How does agriculture relate to the world of baseball? We chatted with Vern Stenman, President of the Madison Mallards and Todd Rupiper of Maple Leaf Landscaping to find out! As the first game of the year approaches, there is much work to be done for the Madison Mallards regarding their field and turf grass management. The field needs to be in perfect shape to ensure playability and safety for the players, and be visually appealing for fans.
They are in the process of recovering from a crazy year, after having the Mallards 2020 season cancelled due to local health restrictions. Instead of their normal season, they instead decided to turn the ballpark into a drive in movie theater for community members having up to 100 cars each night parking on the outfield to watch a movie on the big screen.
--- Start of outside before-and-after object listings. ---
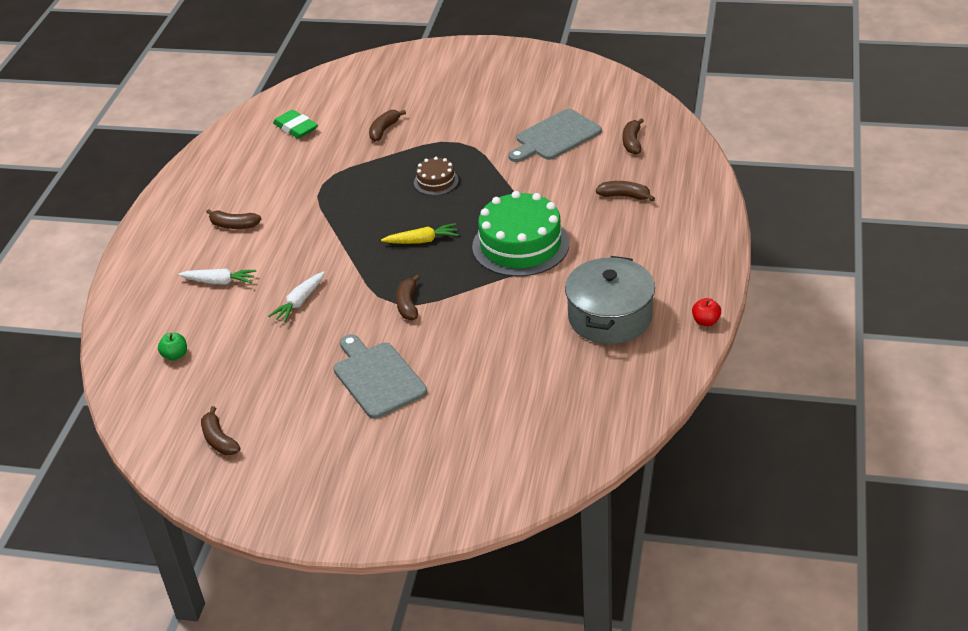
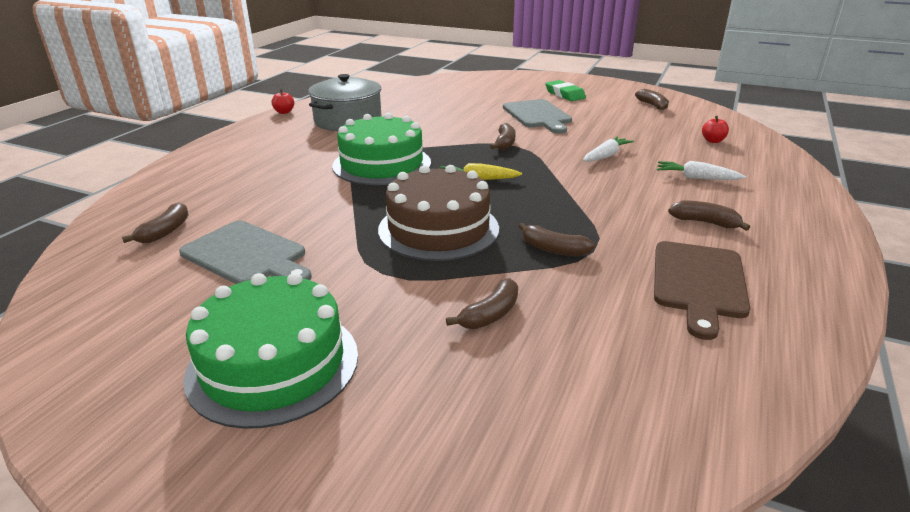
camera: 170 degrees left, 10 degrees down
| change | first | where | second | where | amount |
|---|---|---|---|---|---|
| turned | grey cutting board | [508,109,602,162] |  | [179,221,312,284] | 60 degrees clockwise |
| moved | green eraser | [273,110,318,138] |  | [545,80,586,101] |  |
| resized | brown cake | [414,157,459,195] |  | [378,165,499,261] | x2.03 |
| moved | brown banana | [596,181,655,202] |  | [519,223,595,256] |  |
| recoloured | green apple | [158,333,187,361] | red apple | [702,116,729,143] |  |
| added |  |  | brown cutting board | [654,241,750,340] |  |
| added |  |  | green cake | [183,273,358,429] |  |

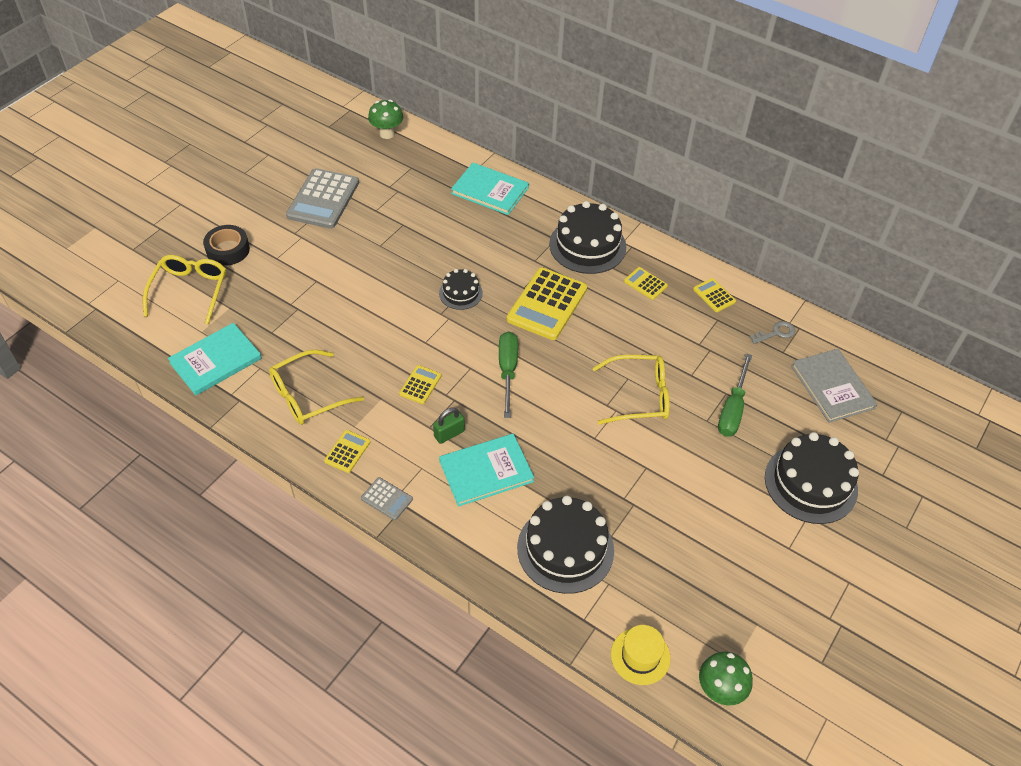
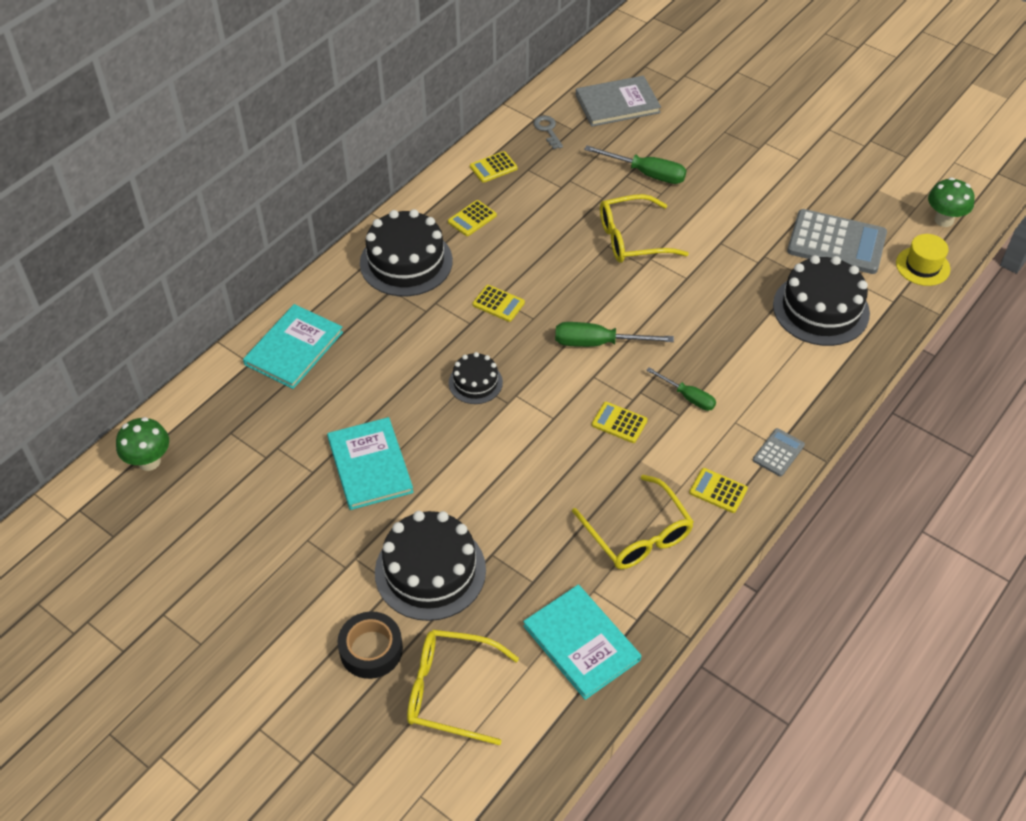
camera: 85 degrees left, 0 degrees up
| change | first | where | second | where | amount |
|---|---|---|---|---|---|
| moved | grey calculator | [286,168,359,229] |  | [787,209,887,274] |  |
| resized | yellow calculator | [507,268,587,340] |  | [473,285,525,322] | x0.48 |
| turned | yellow glasses | [593,355,670,425] |  | [600,194,689,263] | 105 degrees counterclockwise |
| replaced | green padlock | [433,407,465,444] | green screwdriver | [646,367,716,411] |  |
| moved | black cake | [765,432,859,524] |  | [375,511,486,621] |  |
| moved | turquoise book | [439,434,534,507] |  | [327,417,414,510] |  |

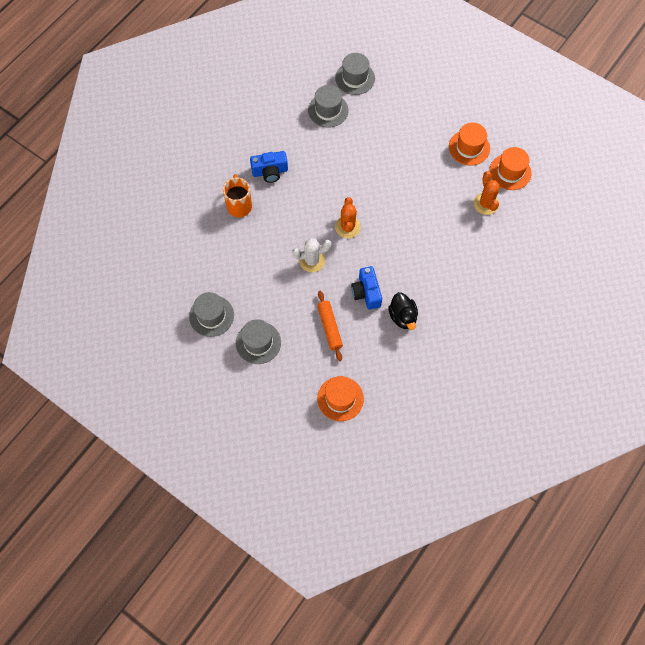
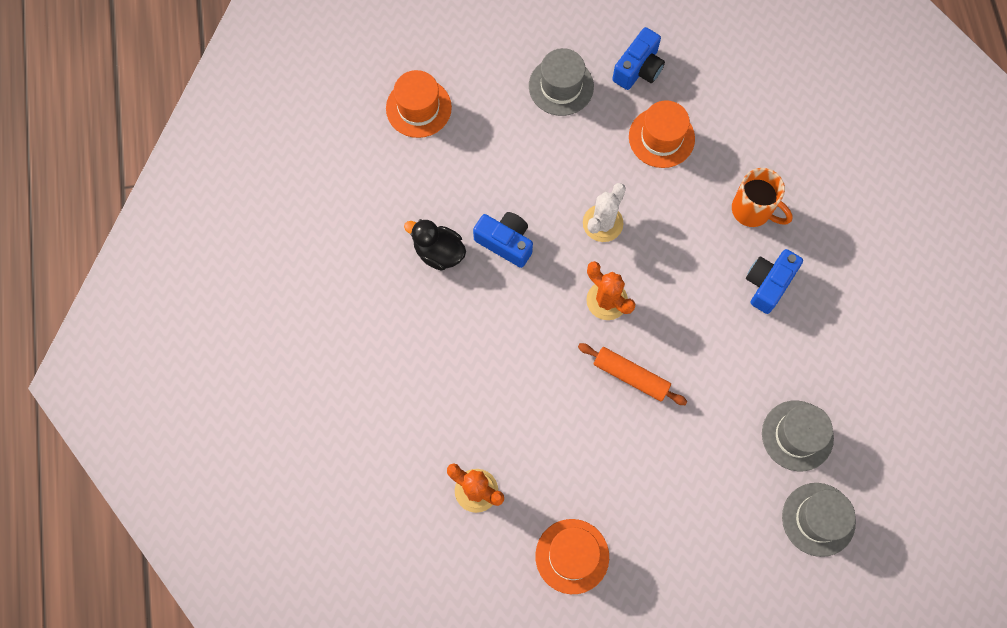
camera: 135 degrees right, 5 degrees up
| change | first | where | second | where | amount |
|---|---|---|---|---|---|
| moved | orange hat | [489,147,531,190] |  | [629,100,695,168] |  |
| moved | orange rolling pin | [317,291,343,361] |  | [578,343,687,405] |  |
| replaced | grey hat | [189,292,234,337] | blue camera | [612,27,665,90] |  |

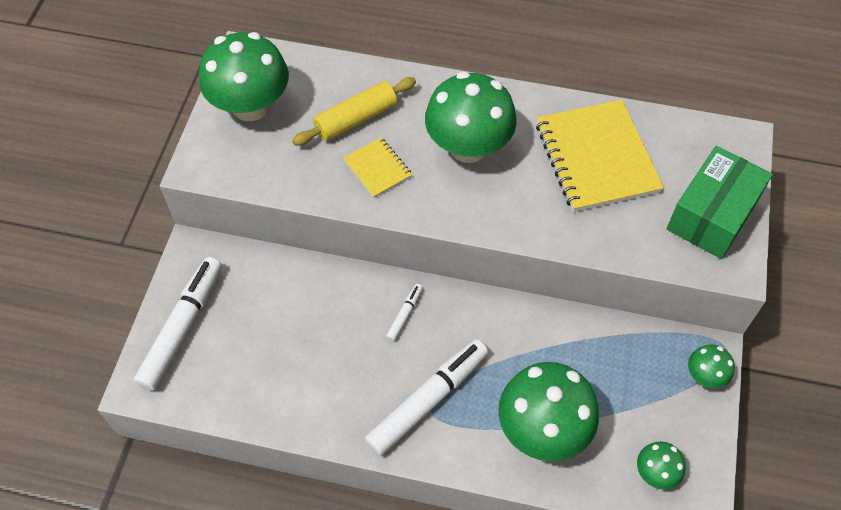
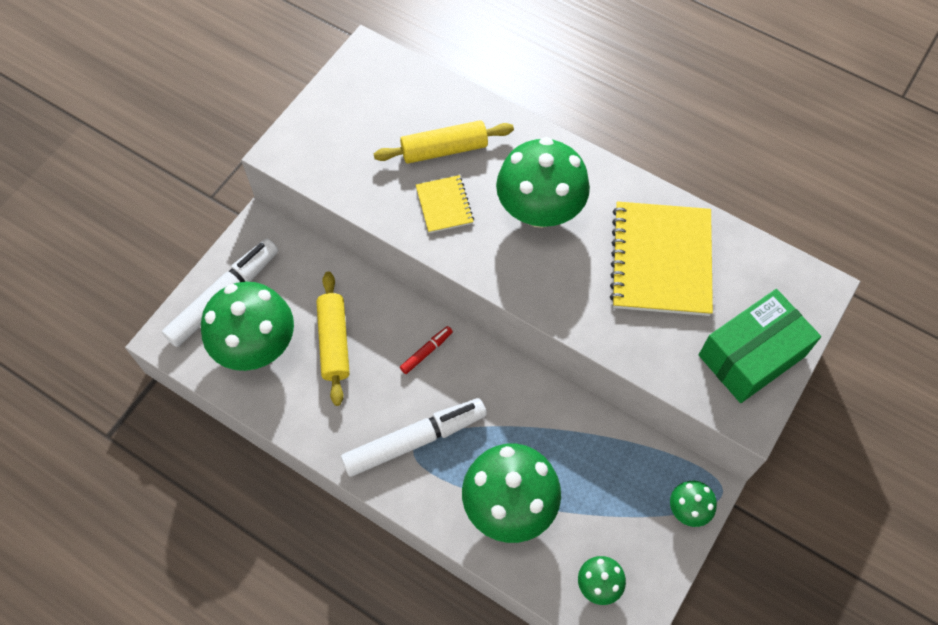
camera: 20 degrees right, 5 degrees up
| change | first | where | second | where | amount |
|---|---|---|---|---|---|
| moved | green mushroom | [199,32,289,121] |  | [201,282,294,371] |  |
| recoloured | white marker | [386,284,423,342] | red marker | [400,326,453,374] |  |
| added |  |  | yellow rolling pin | [316,272,350,406] |  |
It was a fun event for the Mallards and participants, but as Stenman said looking back it turned out not to be “the best thing for the health of the baseball field grass.” That just means they’ve been hard at work rolling, re-sodding, coring and over-seeding the field to get it back into shape.
In order to get all of this pre-season prep and full season maintenance complete, they need quite a crew at the Mallards. Stenman mentions that they try to hire agriculture or farm based people on their team whenever they can. “We’re big on versatility and people that can do a lot of different things, and I think that growing up on a farm certainly teaches you that kind of thing,” Stenman said. He mentioned that the work ethic and knowledge that ag and farm people bring to their work force is invaluable.
As far as field maintenance, keeping the field looking good and playable is top priority. Todd Rupiper and his crew at Maple Leaf Landscaping partner with the Mallards to help with overall field health and maintenance. “I’m here at least once or twice a week checking,” said Rupiper talking about how much time it takes to ensure the field is in perfect condition. The field is mowed three times a week during the season, and other maintenance such as fertilizing, weed control and surface conditioning is done as needed. Stenman said that even though a natural grass field is a lot more work than artificial turf, it is a better playing surface and fits the bill for baseball “purists.”
After not having the 2020 season, the Mallards are looking forward to getting back into the swing of things. Stenman says that more than anything, they’re “excited to see the community back together.” The Mallards home opener is May 31st at Warner Park in Madison.